В век, будоражимый отзвуками Французской и Американской революций, Иуда Искариот добровольно рискует собой ради смелой миссии Иисуса. И по такому сценарию в тех случаях, когда Иисус испытывает сомнения относительно Своей радикальной деятельности, воинственный Иуда подстрекает Его и делает это не только ради Иисуса, но и ради (во имя) мирного и справедливого «золотого века», который им предначертано сделать реальностью общими усилиями. Ключ к такому подходу к трактовке роли Иуды дает библейская фраза «Царство Божие», в которой можно усмотреть как религиозный смысл, так и политический подтекст. «В религиозном смысле это — царствие Бога», — толкуют эту фразу Борг и Кроссан, прибегая к курсиву, — «в политическом смысле это царствие Бога» (Borg and Crossan, 25). В текстах, построенных на коллизии противоречивых устремлений Иисуса к желанному духовному царству и Иуды к желанной политической власти, предательство означает верность Иуды более высокому нравственному идеалу, влекущую за собой его активный бунт против всего, что могло бы воспрепятствовать его достижению: воинственный Иуда пытается воспламенить осторожного, осмотрительного Иисуса. Некоторые англоязычные писатели приписывают Иуде понятный политический мотив и тем самым уподобляют его своевольным Адаму и Еве, нарушившим божественный запрет и попробовавшим плод с дерева в саду, поскольку их Иуда старается помочь Иисусу в его стремлении «быть, как Бог» (Бытие 3:5).

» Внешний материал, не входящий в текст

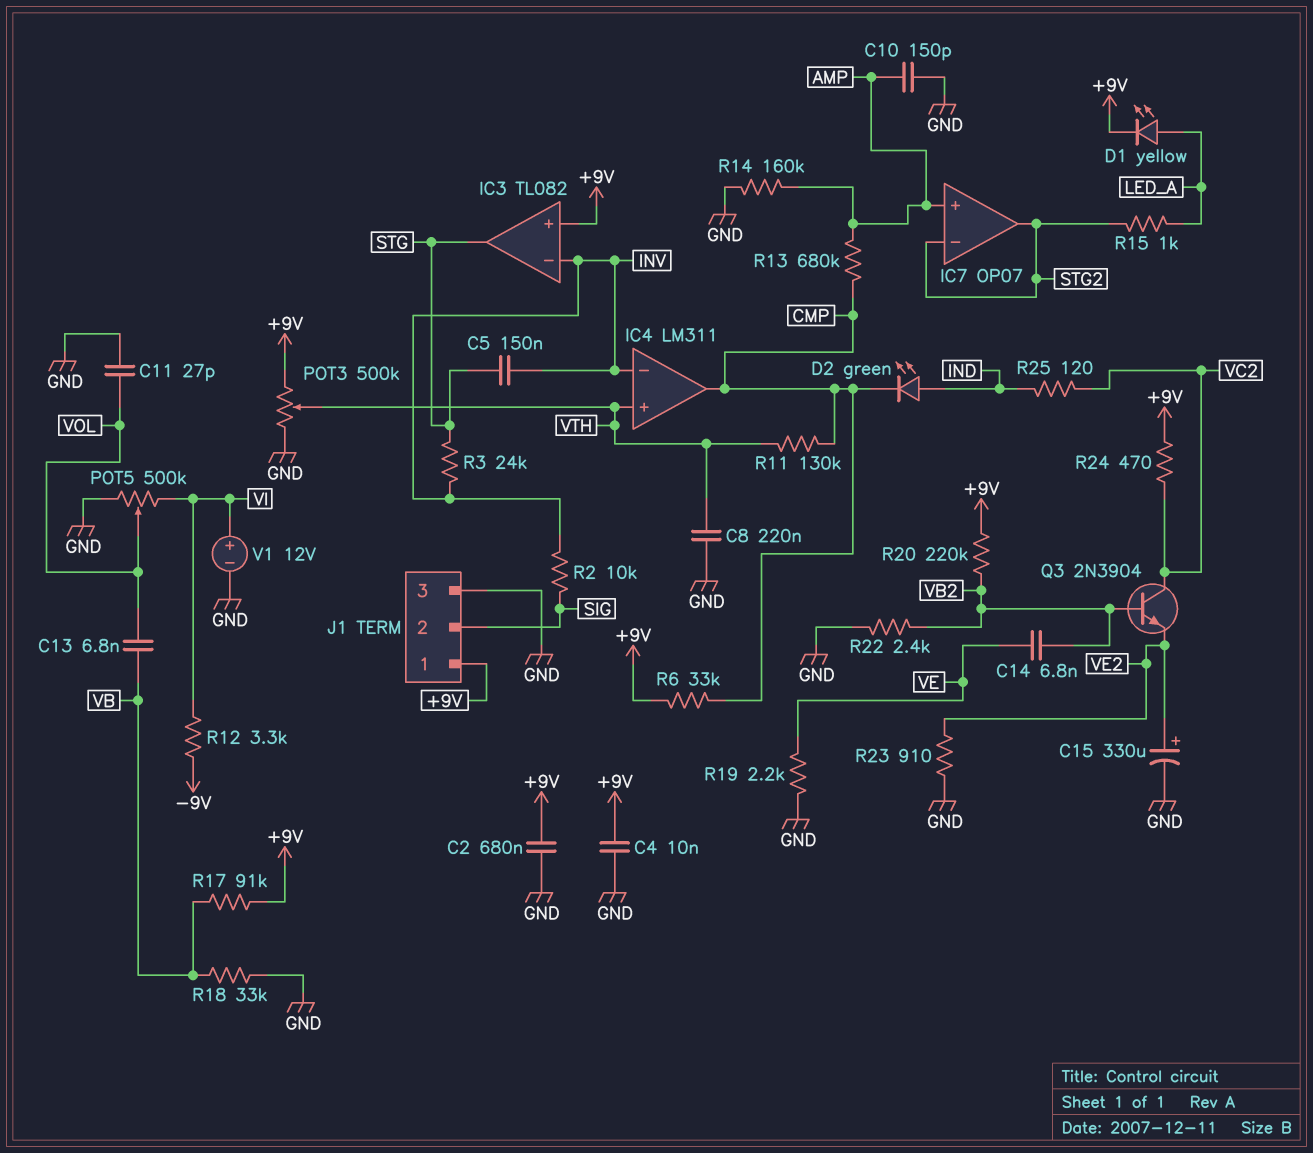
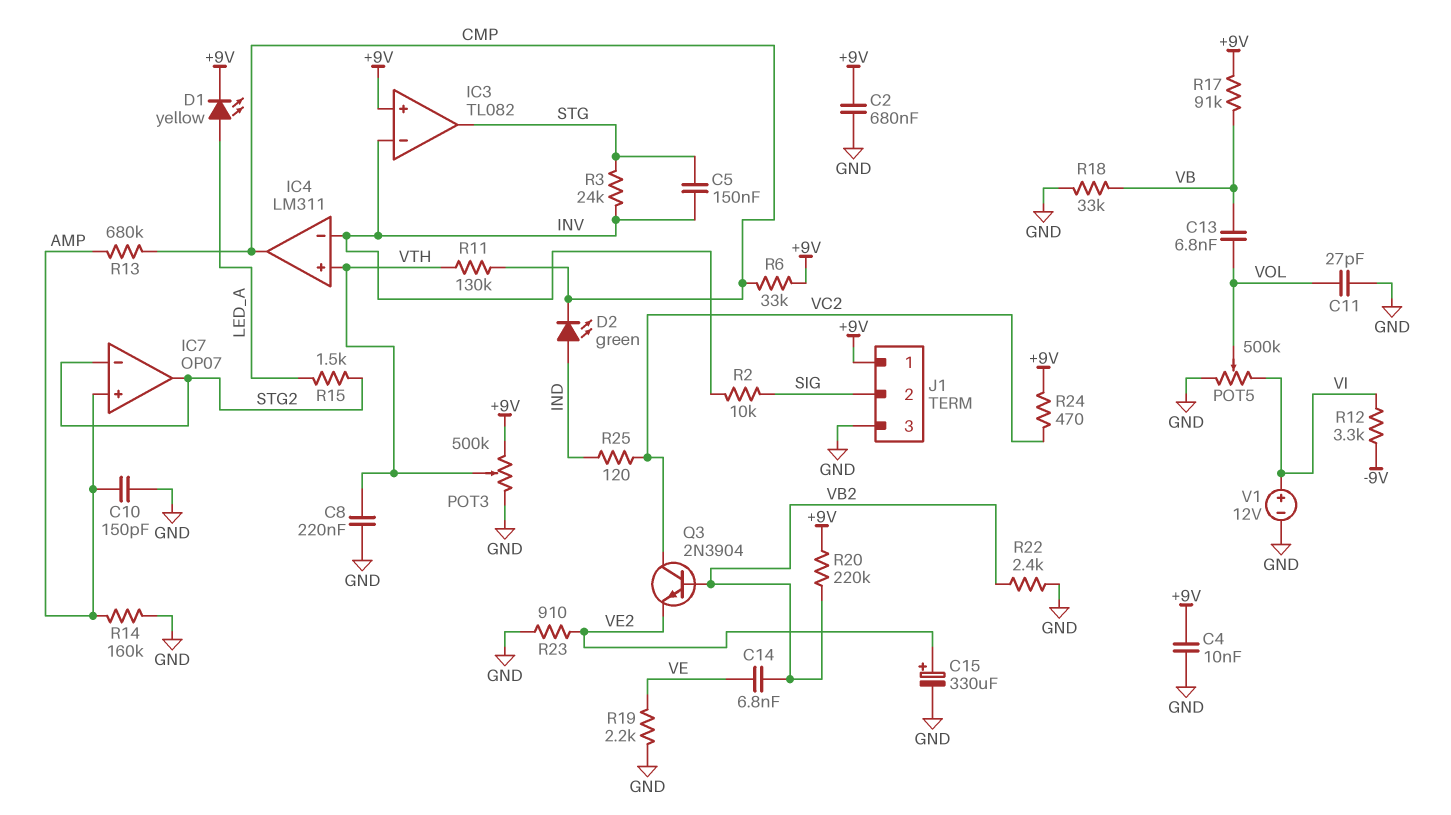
R15: 1k (LED_A, STG2) -> 1.5k (LED_A, STG2)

В духе прощения, сродни отпущению грехов в концовке гимна Уэсли и баллады Бьюкенена, Томас де Куинси напоминает читателям своего эссе «Иуда Искариот» (1857 г.), что «всегда должно быть важным вспоминать в пастве христианского прощения любого, кто долгое время был лишен человеческого милосердия и прозябал в могиле изгоя» (184). Целиком доверяя немецким мыслителям, де Куинси далее рассуждает об ошибочных толкованиях и интерпретациях Иуды, заявляя, что «следует не только пересмотреть или просто смягчить его приговор, но и полностью снять с него обвинение» (184). По мнению де Куинси, Иуду надлежит реабилитировать, поскольку он был еврейским патриотом, страстным и искренним революционером, нетерпящим «гнет (ярмо) Рима» (178), который верил, что «Христос стремился к установлению временного царства, то есть к реставрации трона Давидова» (179). То, чему он противостоял, это — нерешительный и сомневающийся характер Христа, напоминавшего «великое шекспировское творение, Принца Гамлета» (179). Иуда, виновный в самонадеянности, но не в предательстве или жадности, ошибочно полагает, что он постиг миссию Иисуса — низвергнуть римлян. Он смеет надеяться, что «арестованный иудейскими властями, Христос, наконец, больше не будет колебаться» (181). Таким образом, Иуда «пытался до конца исполнить волю своего учителя, но методами, противоречившими этой самой воле учителя» (194). Он ошибочно принял духовную миссию Христа по установлению нового миропорядка за политическую [борьбу].[255]

вернуться

254

См., к примеру: Ehrman, «Jesus». Эрман считает Альберта Швейцера (1906 г.) основателем традиции восприятия Иисуса в духе иудейской традиции пророков Апокалипсиса (Ehrman, The Lost Gospel, 149).

вернуться

255

В 1751 г. Джон Бонар привел этот довод в статье «Замечания по поводу поведения и характера Иуды Искариота» (J. Bonar, Observations on the Conduct and Character of Judas Iscariot).